LeetCode 20. Valid Parentheses [Easy] [C++] 解題筆記

Given a string containing just the characters '(', ')', '{', '}', '[' and ']', determine if the input string is valid.

An input string is valid if:

1. Open brackets must be closed by the same type of brackets.
2. Open brackets must be closed in the correct order.

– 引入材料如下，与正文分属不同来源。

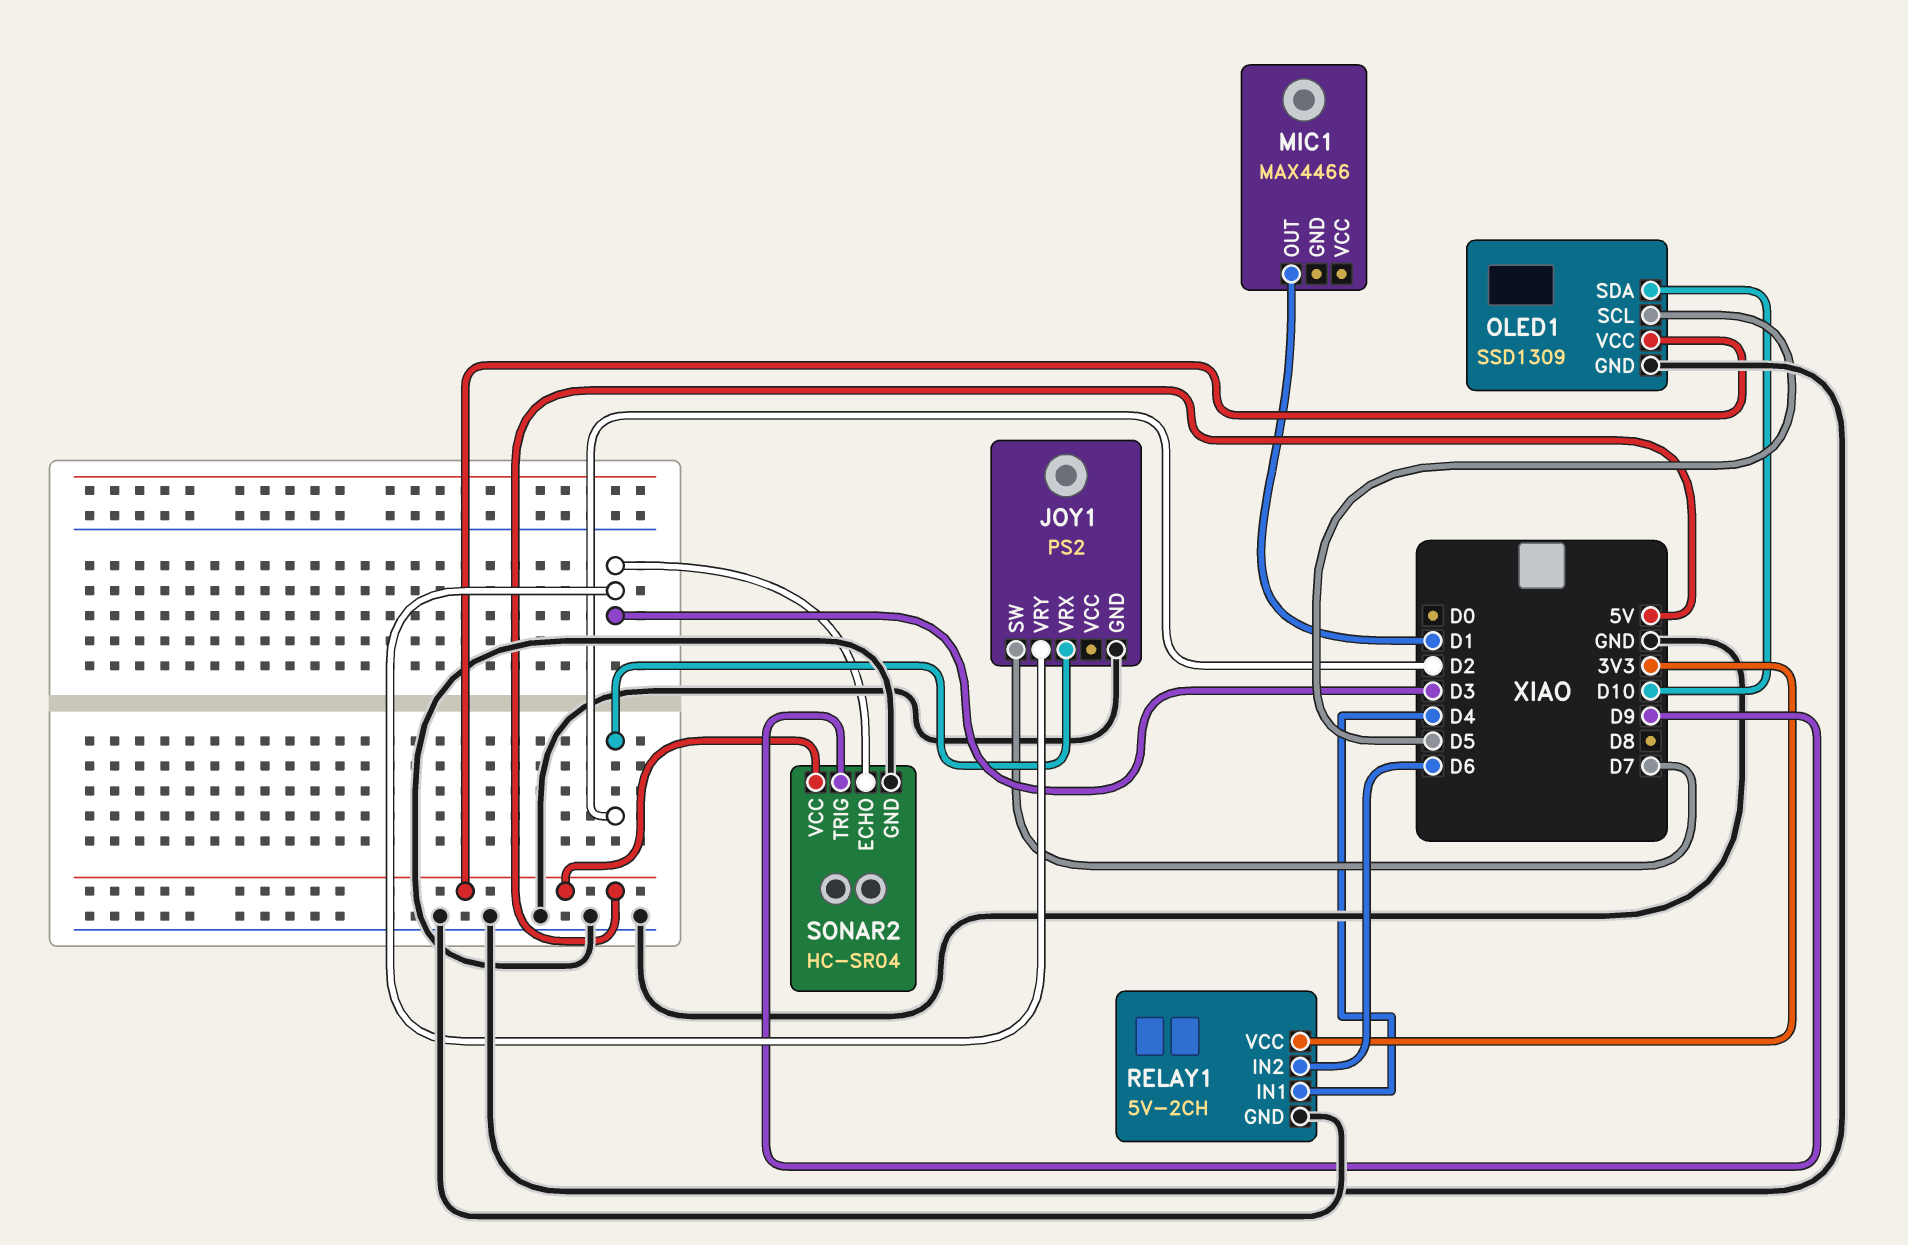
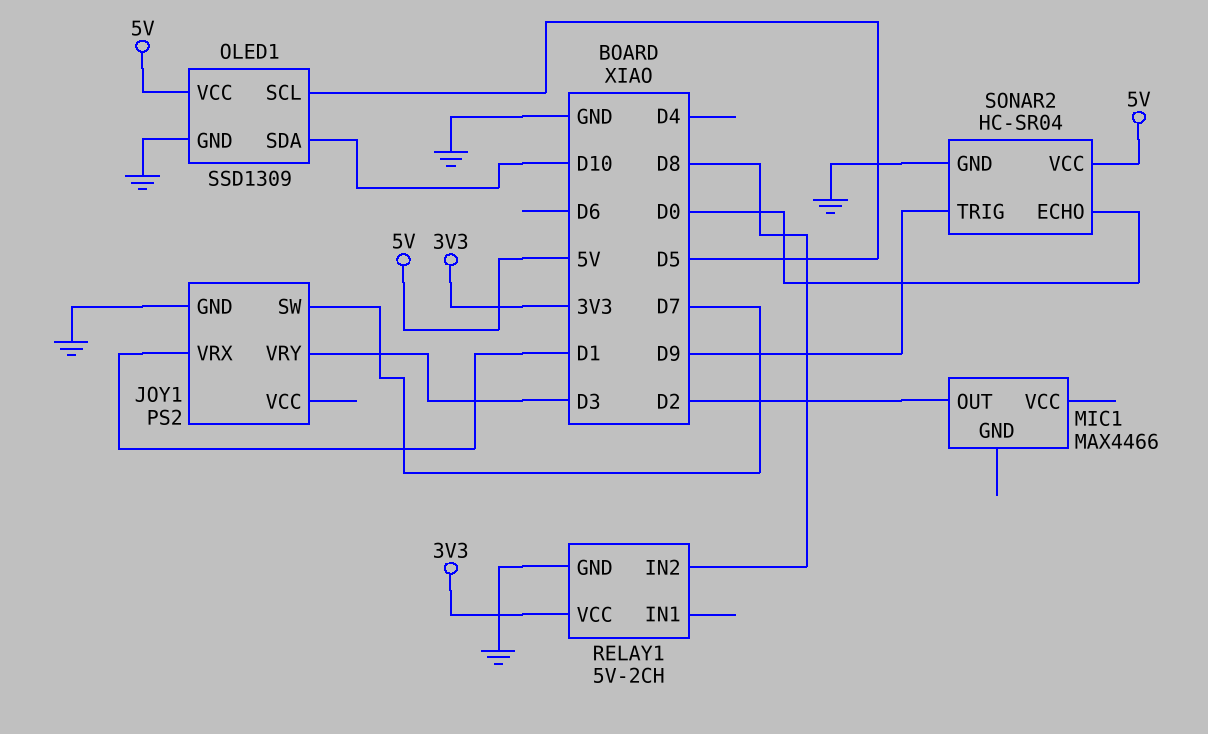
JOY1 pin VRX: D2 -> D1
MIC1 pin OUT: D1 -> D2
RELAY1 pin IN1: D4 -> none
RELAY1 pin IN2: D6 -> D8
SONAR2 pin ECHO: D3 -> D0

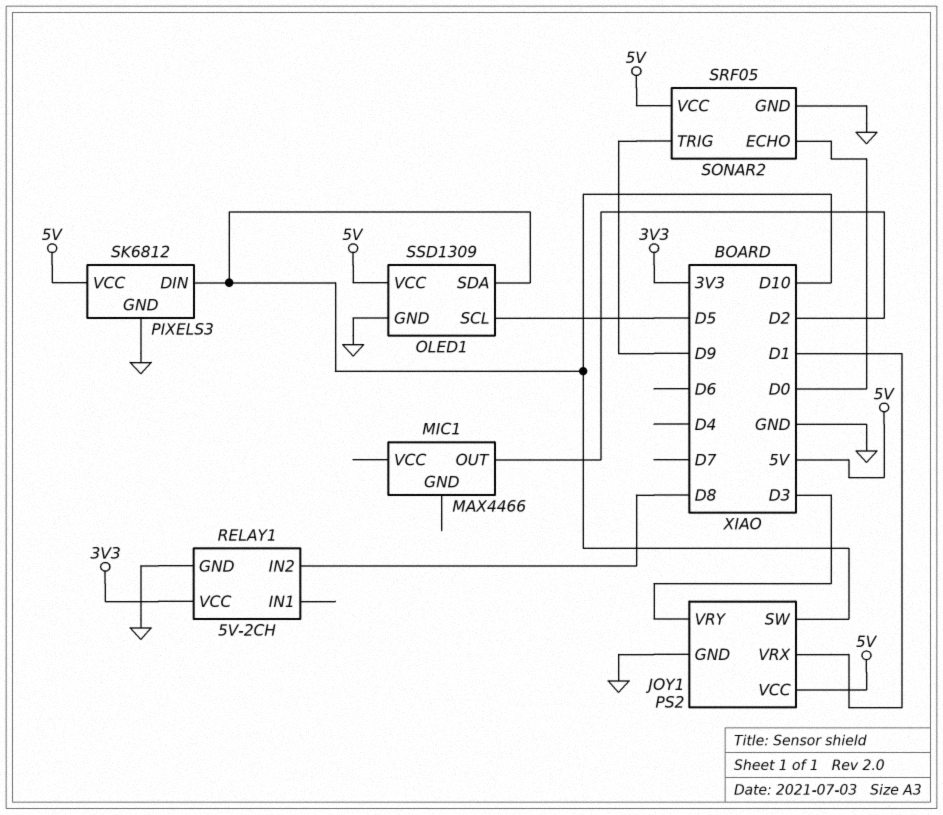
JOY1 pin SW: D7 -> D10
JOY1 pin VCC: none -> 5V
PIXELS3: none -> SK6812
PIXELS3 pin DIN: none -> D10
PIXELS3 pin GND: none -> GND
PIXELS3 pin VCC: none -> 5V
SONAR2: HC-SR04 -> SRF05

Note that an empty string is also considered valid.

EX:

        Input: "()[]{}"

       Output: true

        Input: "([)]"

       Output: false

想法:

        驗證括弧最直覺常用的方式就是 stack 拉，我們可以用一個 stack 紀錄出現過得左括弧，如果遇到

右括弧且 stack.top 的左括弧可以與之匹配的話就 pop，反之就是 invalid，而若 stack 為空且出現右括弧

或是遍歷完之後 stack 中還有左括弧也都是 invalid。

Complexity: O(n) time, O(n) space.

完整程式碼:

class Solution {
public:
    bool isValid(string s) {
        if (s.empty()) { return true; }
        stack<char> S;
        for (int i = 0; i < s.size(); i++) {
            if (s[i] == ')' || s[i] == ']' || s[i] == '}') {
                if (S.empty()) { return false; }
                auto t = S.top();
                if (s[i] == ')' && t == '(') {
                    S.pop();
                }
                else if (s[i] == ']' && t == '[') {
                    S.pop();
                }
                else if (s[i] == '}' && t == '{') {
                    S.pop();
                }
                else {
                    return false;
                }
            }
            else {
                S.push(s[i]);
            }
        }
        if (!S.empty()) {
            return false;
        }
        
        return true;
    }
};